The word on the tarmac is that Tortola’s Trellis Bay Kitchen is the unofficial but best departure lounge in the Caribbean. Situated on the beach, a sandy block from Beef Island’s airport, it has become some travelers’ waiting room for a belt of courage or a final fuel-up before heading for an outbound plane. The Kitchen sprouted from the Trellis Bay Cyber Cafe which years before popped up beside Boardsailing BVI – three divergent enterprises bound together by Jeremy Wright who, for nearly two decades, has called the BVI home.
Wright’s larger than life personality is usually around the place; he stays plenty busy, coaching, teaching and helping people out of cyber jams. I popped in one night after a marathon flight and found him taking care of business from behind the bar. “Welcome! You need something cold,” he exclaimed. Before my jet-lagged brain found a thought, he reached for a Carib. “This is it. This is just what you need,” he encouraged as he led me onto the deck and into a big comfy chair. “Perfect. Where’s your camera? This is a good shot.”
Days later I watched that same tailored-to-fit service when a timid, middle aged man appeared, wanting to book a boardsailing lesson. Wright explained the options and, when the gent started to lean toward a few hours of Laser sailing, Coach Jeremy took over. “You want to windsurf!” he asserted. “It’s a snap. Life is short. I’ll have you up in no time.” After a bit of hesitation, the fellow agreed to give it a try and now happily adds windsurfing to his claim-to-fame.
Like so many Caribbean characters, Wright’s back story is one amazing tale after another, each a step that led to the present. His path to Trellis Bay was like most fights out of that airport, a puddle jump that began at 18 when he left school in the U.K., hopped a train to Paris and signed onto a yacht as galley slave for a Mediterranean cruise. Not a bad start to adventure.
The next boat, a schooner, took him from Greece to Gibraltar and on to Antigua. When the vessel’s owner refused to pay the crew, Wright attempted to jump ship but found himself, instead, in the hands of officials who deported him to England. Tempting fate, and the officials, Jeremy returned to Antigua just long enough to catch the next ride out.
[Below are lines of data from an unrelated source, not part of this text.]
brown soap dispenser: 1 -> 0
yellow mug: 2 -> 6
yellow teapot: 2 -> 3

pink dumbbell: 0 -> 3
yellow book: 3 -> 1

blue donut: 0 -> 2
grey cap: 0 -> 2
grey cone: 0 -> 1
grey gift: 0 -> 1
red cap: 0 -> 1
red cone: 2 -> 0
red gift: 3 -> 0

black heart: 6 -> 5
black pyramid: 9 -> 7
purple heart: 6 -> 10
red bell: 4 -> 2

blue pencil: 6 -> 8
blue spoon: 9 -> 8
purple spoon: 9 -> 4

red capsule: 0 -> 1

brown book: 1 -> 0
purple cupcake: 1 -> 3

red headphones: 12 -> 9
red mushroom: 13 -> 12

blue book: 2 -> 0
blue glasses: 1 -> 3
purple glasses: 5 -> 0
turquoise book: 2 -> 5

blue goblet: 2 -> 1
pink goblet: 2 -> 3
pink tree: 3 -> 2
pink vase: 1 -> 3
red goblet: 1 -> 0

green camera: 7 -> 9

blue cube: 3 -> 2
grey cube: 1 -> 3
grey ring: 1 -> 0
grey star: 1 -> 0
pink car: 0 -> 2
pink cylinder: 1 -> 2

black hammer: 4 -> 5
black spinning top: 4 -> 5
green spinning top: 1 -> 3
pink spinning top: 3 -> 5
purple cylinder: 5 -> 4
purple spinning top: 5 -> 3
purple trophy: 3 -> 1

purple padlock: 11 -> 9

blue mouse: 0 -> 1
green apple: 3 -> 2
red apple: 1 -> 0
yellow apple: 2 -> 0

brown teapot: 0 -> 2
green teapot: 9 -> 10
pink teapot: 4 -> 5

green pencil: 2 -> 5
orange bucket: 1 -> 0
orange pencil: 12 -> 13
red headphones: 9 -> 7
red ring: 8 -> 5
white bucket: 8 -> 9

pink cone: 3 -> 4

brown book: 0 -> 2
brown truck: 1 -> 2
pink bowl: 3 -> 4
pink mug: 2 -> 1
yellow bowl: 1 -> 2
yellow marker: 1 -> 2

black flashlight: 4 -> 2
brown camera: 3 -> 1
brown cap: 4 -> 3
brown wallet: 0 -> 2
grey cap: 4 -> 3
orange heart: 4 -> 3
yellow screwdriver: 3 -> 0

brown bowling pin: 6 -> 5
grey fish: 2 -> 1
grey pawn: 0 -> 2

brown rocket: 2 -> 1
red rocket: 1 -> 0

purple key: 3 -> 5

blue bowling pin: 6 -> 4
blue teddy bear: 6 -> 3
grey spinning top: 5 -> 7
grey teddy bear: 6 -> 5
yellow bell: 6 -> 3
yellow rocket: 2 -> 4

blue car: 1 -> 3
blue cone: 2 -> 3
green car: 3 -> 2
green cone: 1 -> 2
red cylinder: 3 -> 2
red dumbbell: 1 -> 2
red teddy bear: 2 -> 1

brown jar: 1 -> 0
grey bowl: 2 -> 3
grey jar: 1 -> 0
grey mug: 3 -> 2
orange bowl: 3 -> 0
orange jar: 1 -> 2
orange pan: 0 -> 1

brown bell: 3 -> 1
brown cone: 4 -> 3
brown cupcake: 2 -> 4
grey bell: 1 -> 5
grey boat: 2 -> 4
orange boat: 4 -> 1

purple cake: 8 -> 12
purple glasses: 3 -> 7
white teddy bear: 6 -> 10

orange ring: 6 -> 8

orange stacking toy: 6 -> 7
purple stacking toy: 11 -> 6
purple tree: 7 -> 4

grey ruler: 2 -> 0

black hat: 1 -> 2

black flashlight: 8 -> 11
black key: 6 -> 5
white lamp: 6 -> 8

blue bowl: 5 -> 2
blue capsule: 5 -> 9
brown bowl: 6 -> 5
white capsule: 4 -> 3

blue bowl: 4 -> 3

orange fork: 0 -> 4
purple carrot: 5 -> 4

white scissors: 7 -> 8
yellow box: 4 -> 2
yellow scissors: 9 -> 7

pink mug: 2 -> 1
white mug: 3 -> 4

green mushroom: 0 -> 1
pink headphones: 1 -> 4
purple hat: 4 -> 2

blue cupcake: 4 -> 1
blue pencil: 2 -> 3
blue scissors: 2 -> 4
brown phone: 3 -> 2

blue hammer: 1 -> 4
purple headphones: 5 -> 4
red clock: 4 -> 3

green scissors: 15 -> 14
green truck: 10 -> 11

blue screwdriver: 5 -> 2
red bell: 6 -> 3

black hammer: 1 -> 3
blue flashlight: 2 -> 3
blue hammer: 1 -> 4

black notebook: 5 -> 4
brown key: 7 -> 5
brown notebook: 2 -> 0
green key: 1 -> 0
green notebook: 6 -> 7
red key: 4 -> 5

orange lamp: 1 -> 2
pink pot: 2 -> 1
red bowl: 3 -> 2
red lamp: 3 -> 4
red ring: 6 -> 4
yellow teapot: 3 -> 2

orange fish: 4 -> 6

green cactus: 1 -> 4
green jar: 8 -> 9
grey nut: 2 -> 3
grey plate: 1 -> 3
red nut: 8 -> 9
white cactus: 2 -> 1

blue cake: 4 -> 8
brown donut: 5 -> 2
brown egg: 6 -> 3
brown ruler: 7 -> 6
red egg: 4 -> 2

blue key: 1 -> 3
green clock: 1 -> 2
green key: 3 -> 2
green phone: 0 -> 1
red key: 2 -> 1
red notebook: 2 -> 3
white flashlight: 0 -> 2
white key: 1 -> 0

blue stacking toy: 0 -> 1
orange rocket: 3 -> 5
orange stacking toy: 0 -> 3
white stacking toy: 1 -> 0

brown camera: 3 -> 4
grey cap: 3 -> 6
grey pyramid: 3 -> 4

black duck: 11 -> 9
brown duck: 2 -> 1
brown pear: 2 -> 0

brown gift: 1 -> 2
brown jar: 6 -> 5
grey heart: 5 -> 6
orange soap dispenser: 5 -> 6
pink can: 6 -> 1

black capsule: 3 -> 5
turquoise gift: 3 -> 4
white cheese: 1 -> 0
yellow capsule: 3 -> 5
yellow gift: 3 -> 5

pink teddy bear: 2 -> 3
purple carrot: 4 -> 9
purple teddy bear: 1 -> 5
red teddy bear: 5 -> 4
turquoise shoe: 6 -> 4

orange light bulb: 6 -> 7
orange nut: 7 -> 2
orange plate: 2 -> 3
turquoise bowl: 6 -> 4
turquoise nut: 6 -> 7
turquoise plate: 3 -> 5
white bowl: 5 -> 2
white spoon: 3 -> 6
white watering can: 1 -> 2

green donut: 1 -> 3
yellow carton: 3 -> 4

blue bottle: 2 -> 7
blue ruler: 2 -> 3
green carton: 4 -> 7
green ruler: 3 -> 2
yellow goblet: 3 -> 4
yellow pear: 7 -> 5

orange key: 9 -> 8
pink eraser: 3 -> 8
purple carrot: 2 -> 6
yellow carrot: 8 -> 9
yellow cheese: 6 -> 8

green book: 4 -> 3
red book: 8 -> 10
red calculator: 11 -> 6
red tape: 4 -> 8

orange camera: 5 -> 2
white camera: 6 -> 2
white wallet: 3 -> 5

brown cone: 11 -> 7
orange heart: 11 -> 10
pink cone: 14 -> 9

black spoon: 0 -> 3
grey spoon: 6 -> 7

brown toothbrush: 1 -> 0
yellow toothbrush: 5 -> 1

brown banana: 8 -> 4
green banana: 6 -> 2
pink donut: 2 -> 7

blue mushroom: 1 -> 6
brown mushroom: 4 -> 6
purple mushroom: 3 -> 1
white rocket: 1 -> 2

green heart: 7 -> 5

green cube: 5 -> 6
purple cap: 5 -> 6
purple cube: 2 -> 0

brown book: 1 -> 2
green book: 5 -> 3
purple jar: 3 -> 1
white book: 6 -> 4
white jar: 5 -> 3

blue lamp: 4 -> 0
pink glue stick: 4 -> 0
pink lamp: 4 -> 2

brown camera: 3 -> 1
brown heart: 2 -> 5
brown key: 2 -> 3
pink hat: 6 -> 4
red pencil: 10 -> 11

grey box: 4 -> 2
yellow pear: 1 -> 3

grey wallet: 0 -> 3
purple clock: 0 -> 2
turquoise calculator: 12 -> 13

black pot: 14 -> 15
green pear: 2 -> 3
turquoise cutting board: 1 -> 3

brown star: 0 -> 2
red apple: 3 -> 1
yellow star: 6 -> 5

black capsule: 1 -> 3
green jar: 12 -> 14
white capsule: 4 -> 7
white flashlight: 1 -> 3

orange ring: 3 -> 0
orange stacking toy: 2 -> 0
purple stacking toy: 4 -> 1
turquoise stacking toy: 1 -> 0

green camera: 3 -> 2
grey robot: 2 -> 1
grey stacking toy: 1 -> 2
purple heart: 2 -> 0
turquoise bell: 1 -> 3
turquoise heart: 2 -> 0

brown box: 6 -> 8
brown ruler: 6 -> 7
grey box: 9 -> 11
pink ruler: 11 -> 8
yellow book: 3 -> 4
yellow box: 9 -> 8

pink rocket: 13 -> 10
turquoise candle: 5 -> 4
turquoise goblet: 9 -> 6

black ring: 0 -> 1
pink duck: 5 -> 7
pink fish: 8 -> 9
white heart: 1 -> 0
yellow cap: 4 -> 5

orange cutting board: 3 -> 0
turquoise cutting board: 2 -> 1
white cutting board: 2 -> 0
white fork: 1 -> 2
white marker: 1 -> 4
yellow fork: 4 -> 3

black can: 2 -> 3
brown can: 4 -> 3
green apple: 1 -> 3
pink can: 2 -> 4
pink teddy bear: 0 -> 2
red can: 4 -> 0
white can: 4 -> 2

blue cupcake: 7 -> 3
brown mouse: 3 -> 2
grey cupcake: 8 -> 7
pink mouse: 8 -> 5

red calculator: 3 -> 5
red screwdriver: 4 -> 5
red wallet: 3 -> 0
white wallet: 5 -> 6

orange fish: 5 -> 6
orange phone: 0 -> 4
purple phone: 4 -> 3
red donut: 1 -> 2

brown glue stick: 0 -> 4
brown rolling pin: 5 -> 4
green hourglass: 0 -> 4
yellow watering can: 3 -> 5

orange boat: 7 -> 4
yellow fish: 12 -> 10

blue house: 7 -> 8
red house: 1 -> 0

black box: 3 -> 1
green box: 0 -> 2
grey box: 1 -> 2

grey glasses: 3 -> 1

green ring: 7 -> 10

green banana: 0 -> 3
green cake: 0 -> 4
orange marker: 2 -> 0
That was just the opening chapter in a globetrotting life that sailed on to New York, up the East River, racing to Bermuda and hitching across the states. “When I got to San Francisco,” he recounted, “I dog sat and skateboarded all around the city.” Those hills were the perfect training ground for the passionate board sailor he soon became.
More boats, more travels took Wright to Tahiti, Ahi, Sri Lanka and back to the U.K. where he learned sail making in the Hood Sails loft. “That was great,” he said. “I got to sail on some amazing boats.” Mostly, though, it was boards that occupied his time and attention. “I was a fanatical windsurfer. I made sails, had custom boards. It was a good time.” But it was cold.
When a position at Hood’s Tortola loft opened, he didn’t think twice. “When I got here I went windsurfing every night in Trellis Bay, right here.” Perhaps going with the philosophy of “do what you love,” he later purchased Boardsailing BVI.
Hundreds, maybe thousands of students have experienced success because of Wright’s coaching confidence. Perhaps his most famous mentee is Finian Maynard who holds two world cups for slalom windsurfer. Proudly Wright explained, “He grew up with
Anyone hanging around Trellis Bay in the 90s, when windsurfers filled every available space in the bay, knew it would last forever. But technology and the mother-of-invention produced a new breed of flying over the water that involved a kite and some sea room. Always one to push it to the edge, Wright got on board, literally, igniting the BVI Kite Sailing Association and added high flying lessons to his already full repertoire.
“We guarantee that we’ll have you up in two hours, turning, going upwind, downwind, the whole thing” Wright told me with confidence.
Trellis Bay Kitchen/Cybercafe Watersports is one of the sponsor/hosts of the legendary full moon parties, complete with bands, mocko jumbies and giant sculpted fireballs. They also host an extravagant New Year’s Eve blowout that fills the beach.
Tiny Trellis Bay: come to have lunch and lessons, wait for a flight to take off, or check your email. But stay to meet wonderful characters you won’t want to miss.